We are born into the publishing world as an unknown. Readers who are not familiar with our work may decide to skip over our book simply because we’re not part of the Traditional 5. This is where reviews and other people’s helping spread the word about our books becomes essential. Word of mouth is the best marketing tool for an indie author. Without it, our chances of becoming successful quickly dwindles.

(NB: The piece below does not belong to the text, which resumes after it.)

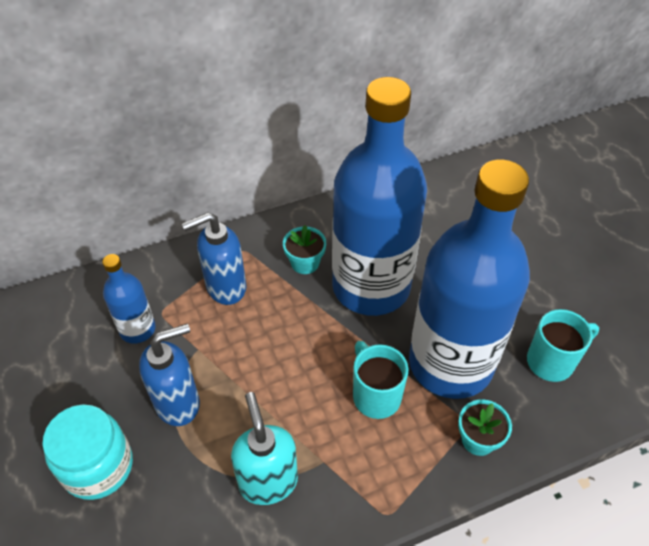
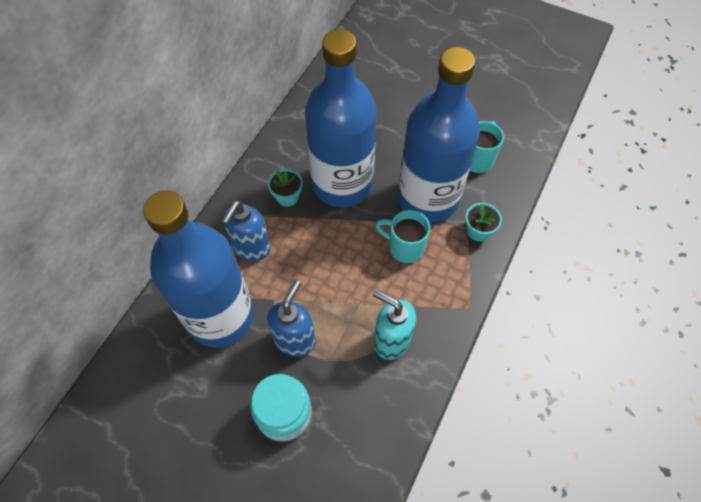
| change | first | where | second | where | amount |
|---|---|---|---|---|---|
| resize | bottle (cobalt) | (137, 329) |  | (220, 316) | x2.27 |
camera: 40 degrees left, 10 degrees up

The quote above comes from John Winston’s, author of IA: Initiate, five-star review of my book The Rite of Wands. Continue reading to discover tips for both authors and readers on the process of asking for and receiving reviews.


Readers:

  1. Be consistent – If you’re going to leave a review for an author make sure to be consistent. Do not leave feedback/rating on one site and then leave a completely different review/rating on another. This not only comes across as confusing, it sends the message to the author that you are uncomfortable to tell them what you really thought of their work.
  2. Leave feedback for the author – If you use Goodreads, you are already familiar with their star system. You can leave a rating for an author’s book simply by rating their book between 1 and 5 stars, without having to leave actual feedback. Do not do this. You will find readers often look at these “ratings” as fake due to the reviewer not bothering to tell the author what they liked or disliked about the book. Also, an author cannot work on improving their craft if you do not inform them what you did or did not like.
  3. If you’re going to review, do it! – I cannot tell you how many times I have seen someone offer to read and review someone’s work and then the other party never does. This is something I have had to learn the hard way, falling into the category myself as a reader more than once this year. My best advice, do not underestimate how much time you will have to spend on reading and do not over commit. If you offer to review, make sure you actually do!

Authors:

  1. Bullying – This is something I have personally have encountered on more than one occasion. Before my book even came out, I was bullied on Goodreads by an author who expected everyone give her nothing less than a 4-star review on her book(s), whether they deserved it or not. If you did not comply, she would make sure to create a dozen of fake accounts to knock your author rating down, and then proceed to follow you all over social media. As an author, it is our responsibility to be aware that not everyone is going to like our book. That comes with the territory. Not a single best-selling author has ever had all five stars on their book(s). Authors, when asking for reviews, do not bully your readers to give you 5 stars. If you cannot deal with criticism or receiving a bad review, this field is not for you!
  2. Swapping – Do not offer a fellow author a review in exchange for reviewing your book. This is against Amazon’s rules, and is only bound to get that review deleted as well as other genuine reviews caught up in the process!
  3. Gifting – This strategy has been quite common with giveaways. It is one of the ways authors can guarantee they will receive a future verified review from the winning recipient by paying for an ebook. Unfortunately, that strategy is no longer effective on Amazon due to Amazon now viewing gifting as another way of paying for a review.
  4. Launch Groups – One of the most effective ways of gaining reviews is setting up a Launch Group. These groups contain readers who are given ARC versions of the book in exchange for an honest review at book release time.